Oregon State lost to Purdue 30-21 in a battle of conference also-rans (Purdue has had two winning seasons in the last 13, and Oregon State has had seven straight losing seasons).
California lost 22-17 to Nevada of the Mountain West Conference.
Arizona lost to BYU 24-16, an outcome that was at least predictable and expected.
Stanford lost to Kansas State and it wasn’t even close, 24-7.
Maybe the Pac-12’s indecisiveness and lack of play during the 2020 pandemic season has come back to bite them.
It was difficult to read much into the league’s six victories, aside from UCLA’s 38-27 win over powerhouse LSU. The Pac-12’s other wins included two wins over FCS opponents — Arizona State beat Southern Utah 41-14, and Utah beat Weber State 40-17. Oregon nearly lost to Fresno State, scoring the go-ahead touchdown with just under three minutes left in the game (final: 31-24). USC beat San Jose State 30-7.
Meanwhile, in nonconference games, the Big Ten was 6-0 and the SEC 12-3.
The Pac-12’s performance might not be alarming if it weren’t part of a trend.
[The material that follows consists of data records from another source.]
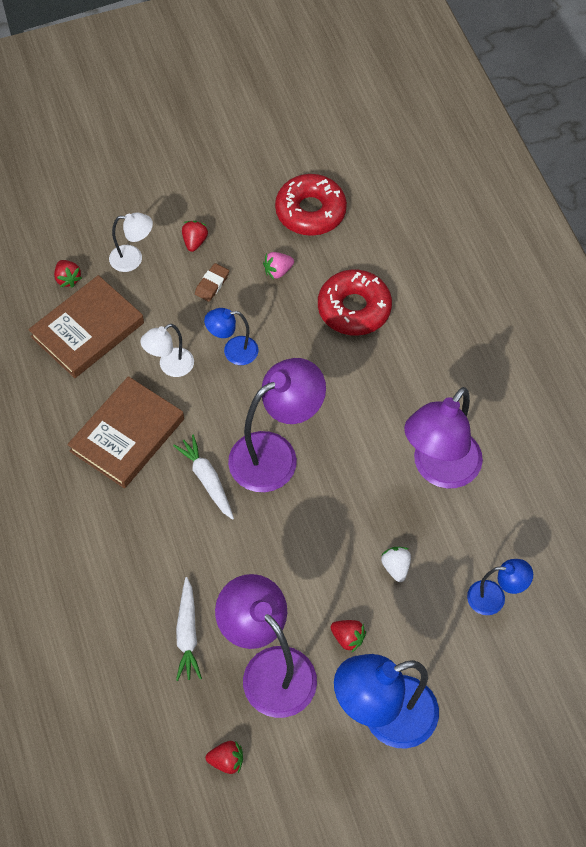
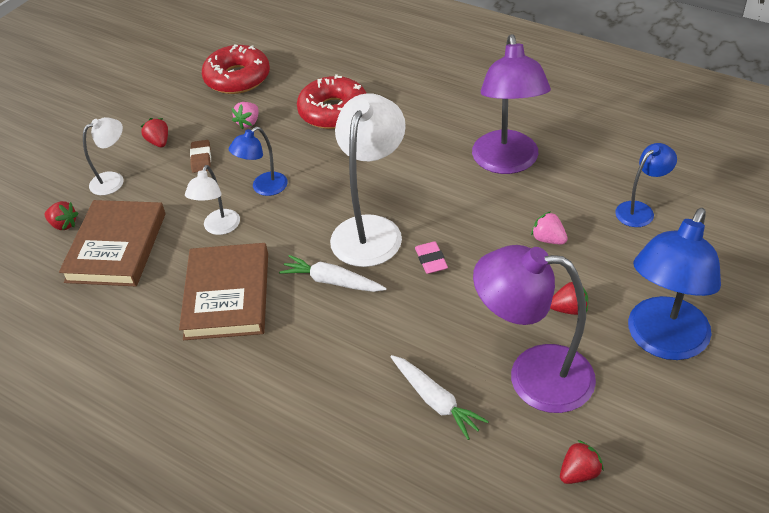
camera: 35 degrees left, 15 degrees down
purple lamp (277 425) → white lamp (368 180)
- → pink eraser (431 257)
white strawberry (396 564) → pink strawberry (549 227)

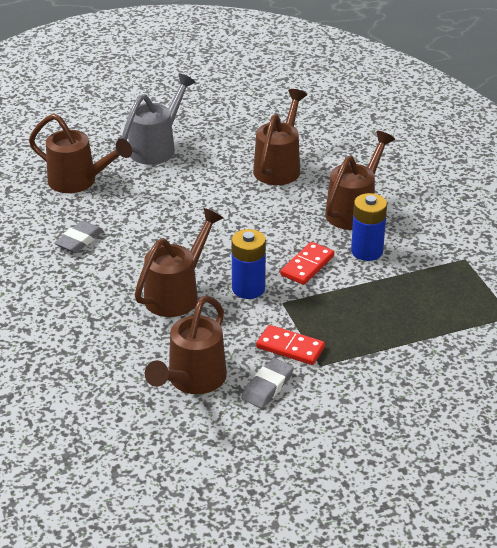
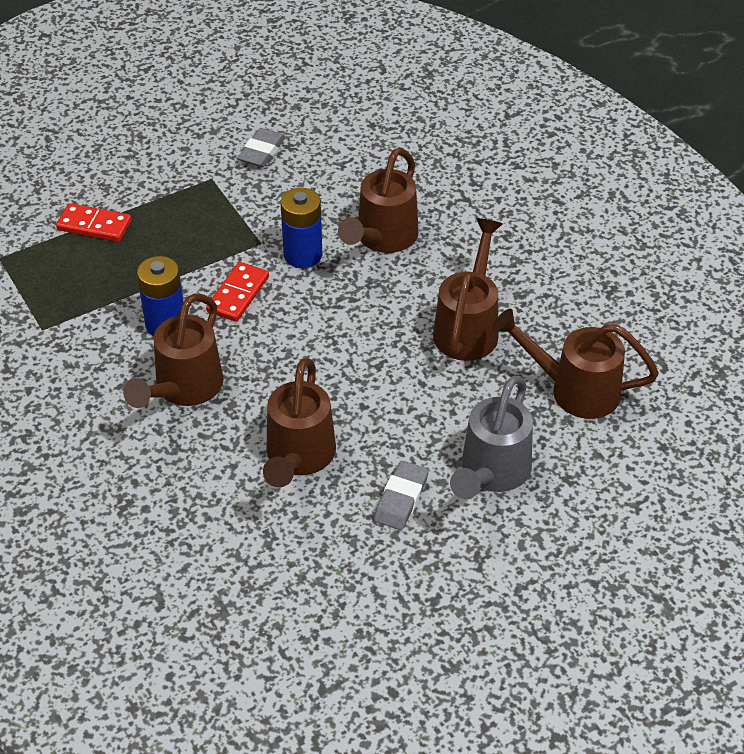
camera: 170 degrees right, 10 degrees up
red domino (290 345) → red domino (93 222), moved
grey eraser (78 237) → grey eraser (401 495), moved
brown watering can (186 345) → brown watering can (467 289), moved

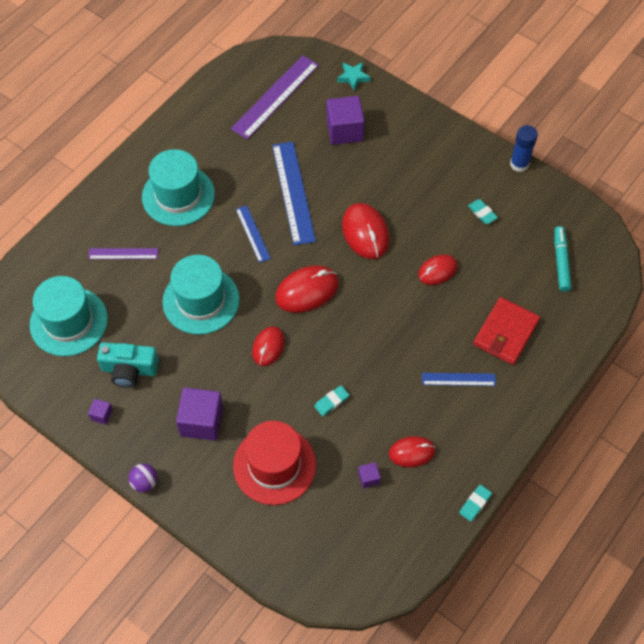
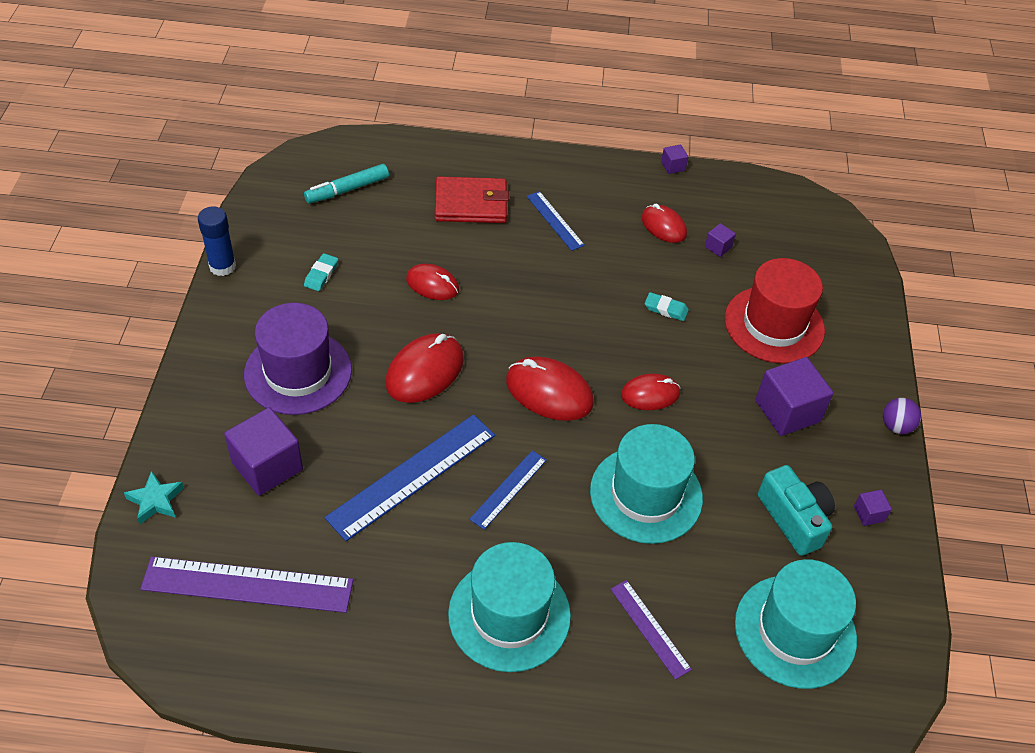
camera: 125 degrees left, 10 degrees down
- → purple hat (298 359)
turquoise eraser (475 503) → purple cube (674 159)

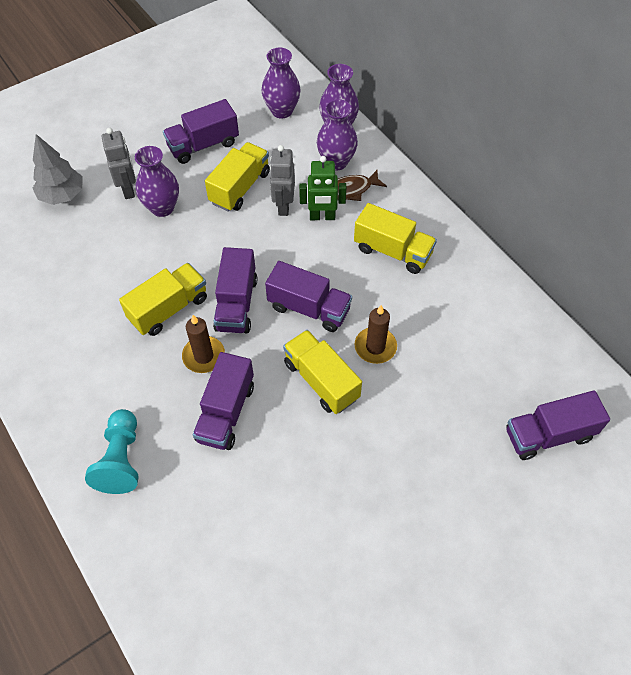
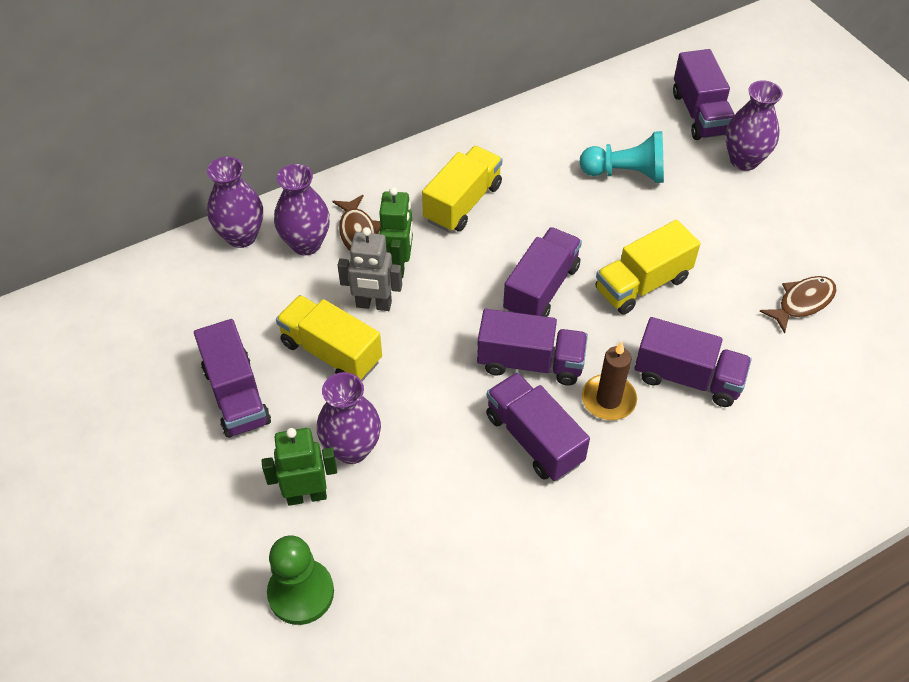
camera: 85 degrees left, 5 degrees down
grey robot (119 163) → green robot (299 467)
grey tree (57 169) → green pawn (300 580)
yellow truck (163 299) → purple truck (538 426)
turquoise pawn (112 451) → turquoise pawn (621 157), moved
purple vase (281 83) → purple vase (754 125), moved
- → brown fish (798 305)
brown candle (375 334) → -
The Pac-12 hasn’t won a national title since 2004. Since the College Football Playoff was created seven years ago, the Pac-12 has claimed only two of the 28 berths, the last one in 2016. The league has lost 22 of its last 33 bowl games.
None of this is lost on new commissioner George Kliavkoff.
“The greatest weakness, if we’re being honest with ourselves, is the number of years it’s been since we won a football or men’s basketball championship,” he said when he was introduced as commissioner. “We’re going to do everything we can at the conference level to fix that. … We know where the bread is buttered. We’re focused on the revenue sports and winning in men’s basketball and football.”
At this point it’s fair to wonder if the so-called Power Five should be the Power Four or perhaps the Power Three given the decline of the Pac-12, as well as the shakeup in the Big 12 Conference. Texas and Oklahoma are leaving the Big 12. They are the conference’s brand.
Perhaps because of conference realignment and the freer movement of players among schools, college football might actually be moving toward increased parity (the loaded SEC being the exception). That might help account for the Pac-12 losses last week, as well as the six losses suffered by FBS schools to FCS opponents last weekend.
East Tennessee State defeated Vanderbilt 23-3.
Holy Cross beat Connecticut 38-28.
UC Davis defeated Tulsa 19-17
South Dakota State didn’t just beat Colorado State, but did so handily, 42-23.
Eastern Washington beat UNLV 35-33 in double overtime.
And of course Montana defeated Washington.
Several other FBS schools nearly fell to FCS schools. Northern Iowa took No. 7 Iowa State to the wire before falling 16-10. Montana State narrowly lost to Wyoming 19-16. Missouri State, a 40-point underdog, came within a touchdown of beating Oklahoma State on the road, losing 23-16.
Maybe the FCS’s decision to play in the spring has prepared those teams better for the fall season just a few months later. Or maybe, as the Pac-12 discovered, there isn’t as much difference between the haves and the have-nots as we might have thought.